Thanks for the post Zippo.
It comes down to the palette. A palette is just a list of colors, like a lookup table. With 8 bit graphics (which is how the units are stored, even though the game runs at 16bit) the palette is a list of 256 colors, numbered 0 to 256. The bitmap, or picture data, is a list of what colors go in each pixel, right? Well, the data for this is the palette index.
So. When you open a FLC that you split with flicster, you see the unit on a hot-pink (fuscia? magenta?) background. The pink is the transparency color. Only, its not really the color, but it's palette position. If you edit the palette, you will see that pink color is the last color there... color 255. All pixels that use color #255 will be transparent. Same with the shadows - palette positions 248-254 indictate shadowing - this appears bright green in some flics, red in others.
The problem is this - in most of the original FLCs (and the splits made from them), All the un-needed palette positions (the picture uses less than 256 different colors, so some of the positions aren't really needed) are getting filled with the same color as the transparency color. Now, when a program like Paint Shop loads the picture, the 'shadow' parts of the picture contain the index for say, 254. But if that exact same shade of green is also in the palette at, say position 200, well, Paint shop may replace the 254's in the picture with 200's. This is called Palette Optimization, and it is a Very Bad Thing, at least for us.
Now, I know that Animation Shop does this by default. The readme contains instructions for preventing this, during the save options dialog (same place you pick the PAL file, be sure you choose 255 colors).

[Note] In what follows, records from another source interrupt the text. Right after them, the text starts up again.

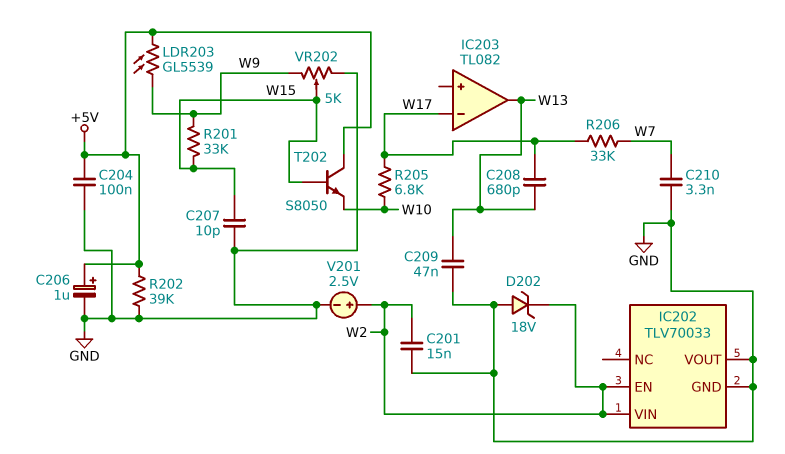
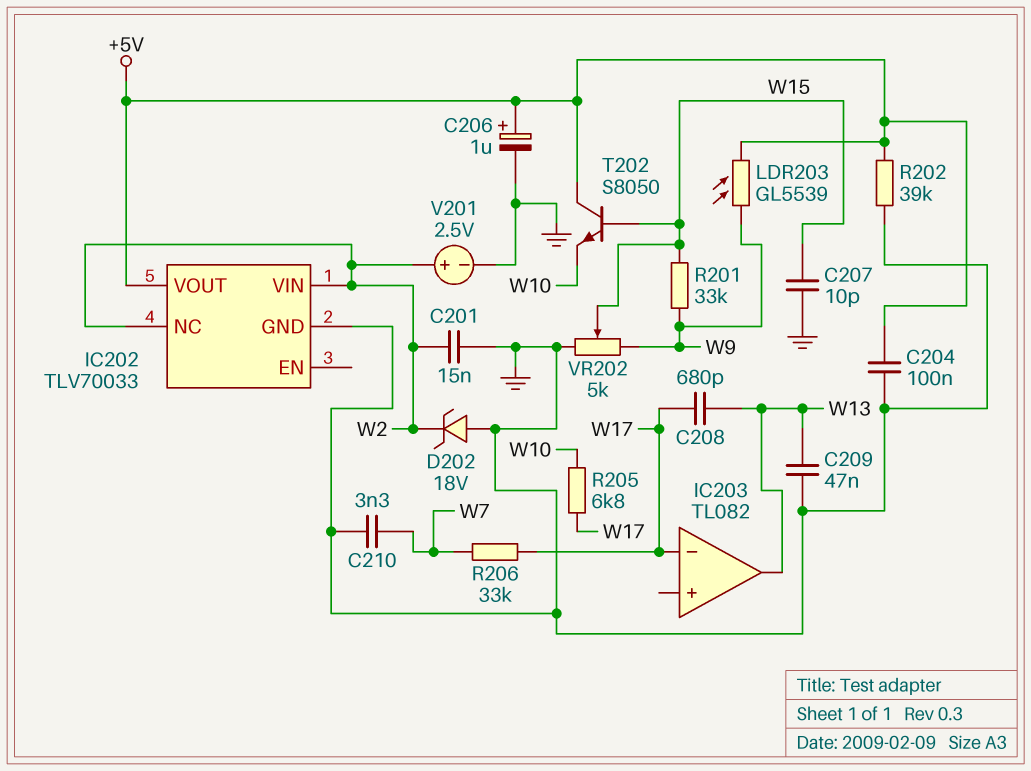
IC202 pin EN: W2 -> none
IC202 pin NC: none -> W2
IC202 pin VOUT: GND -> +5V

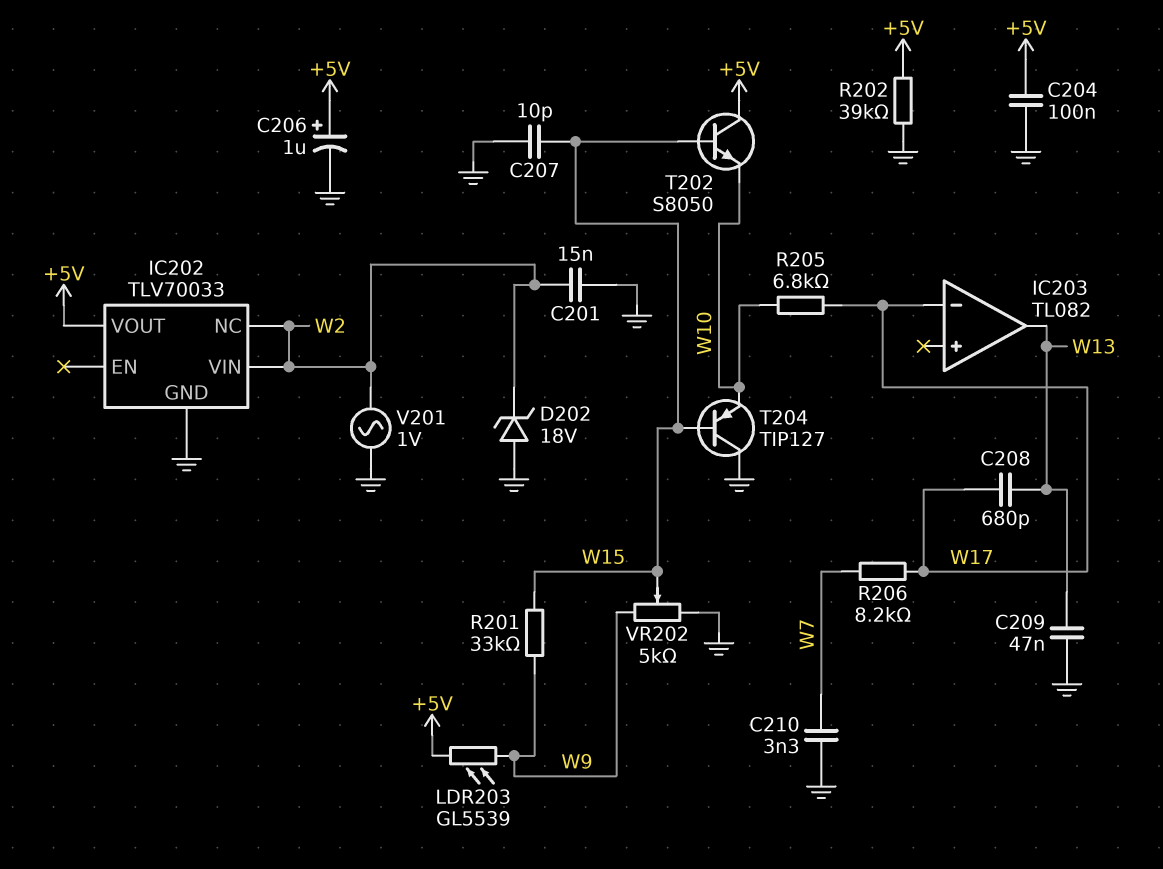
R206: 33k (W7, W17) -> 8.2k (W7, W17)
T204: none -> PNP TIP127 (B W15, C GND, E W10)
V201: 2.5V (plus W2, minus GND) -> AC 1V (GND, W2)

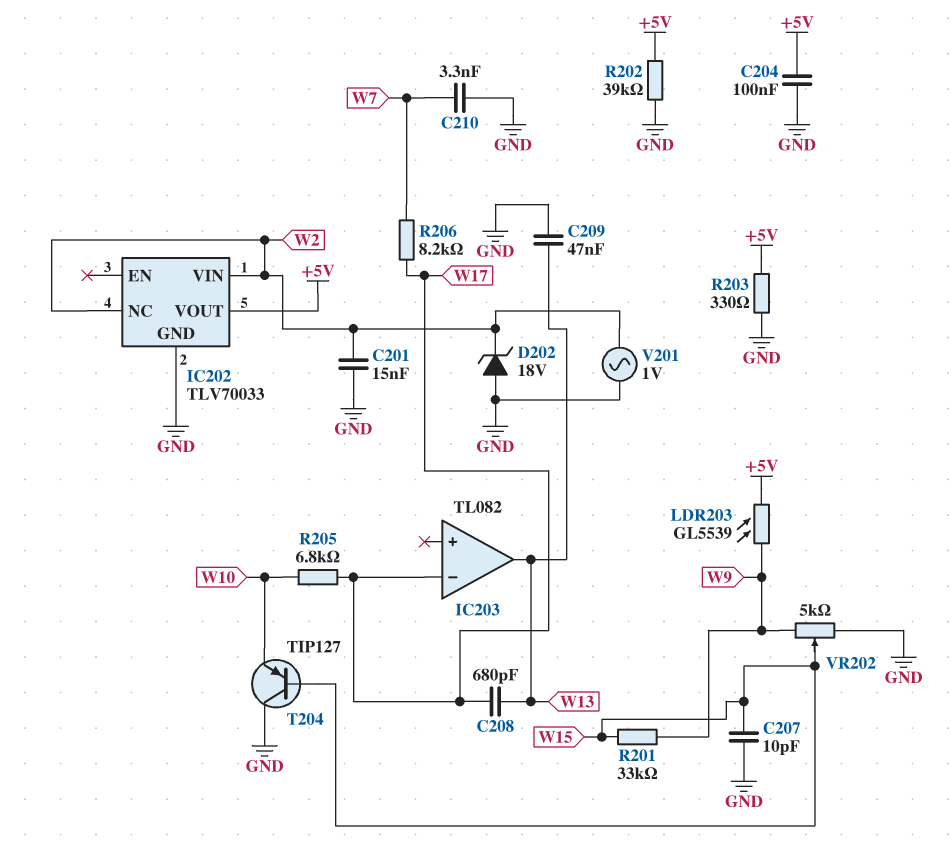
C206: 1uF (plus +5V, minus GND) -> none
R203: none -> 330 (+5V, GND)
T202: NPN S8050 (B W15, C +5V, E W10) -> none

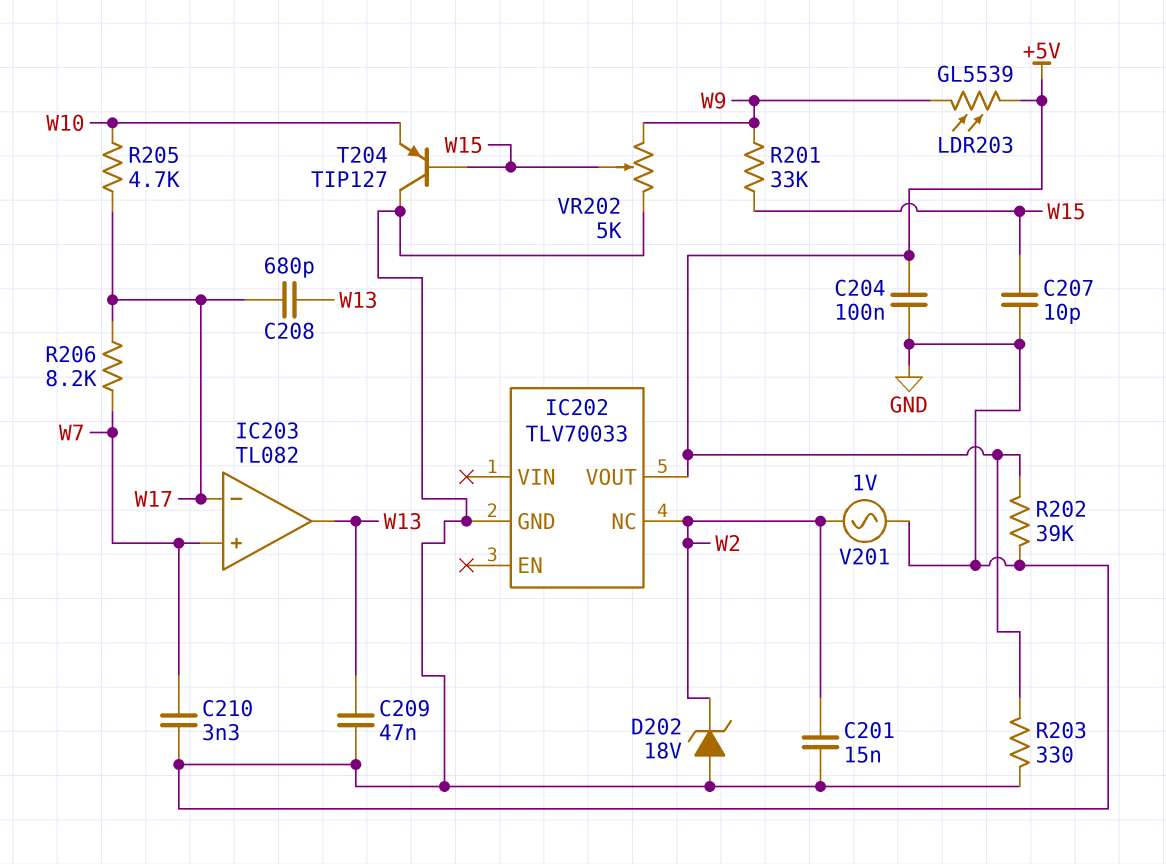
IC202 pin VIN: W2 -> none
IC203 pin in+: none -> W7
R205: 6.8k (W10, W17) -> 4.7k (W10, W17)

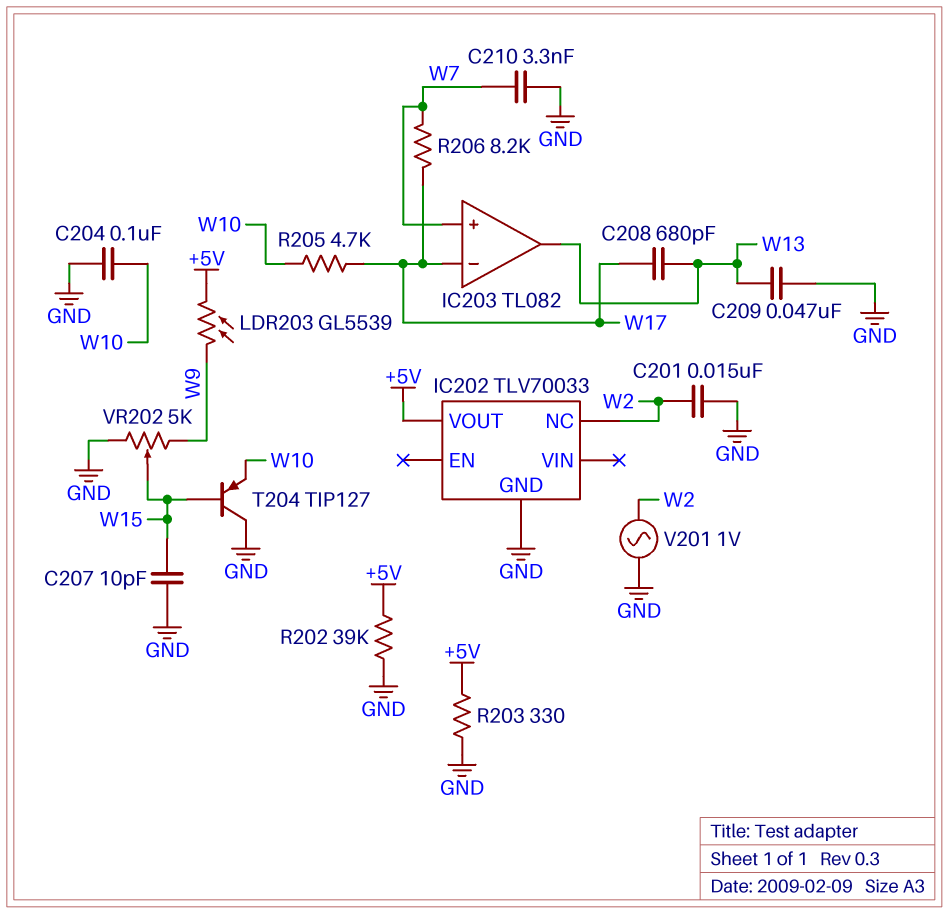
C204: 100nF (+5V, GND) -> 100nF (GND, W10)
D202: zener 18V (A GND, K W2) -> none
R201: 33k (W9, W15) -> none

But even if you follow those dirs, I'm not sure PSP won't do it to you too.
One possible solution I'm thinking about is for FLICster to edit the Palettes when splitting the files. I can make a list of all the palette entries not used anywhere in the picture, and change them to various shades of something else, as long as my new colors don't show up in the picture either. This should prevent palette optimization, as it ensures 256 unique colors (assuming none of the civ-specific colors overlap in a single palette).
Let me know how the original idea in Zippo's post works. I'll try to work on some palette de-optimizing code (WOW - the programmer in me loves the irony of writing a DE-optimizer) tonite or this weekend - but I'm also hard at work on the next major release version of FLICster, which will be alot different and should make alot of these issues moot.
Hope this has helped... and be sure to post your units when done!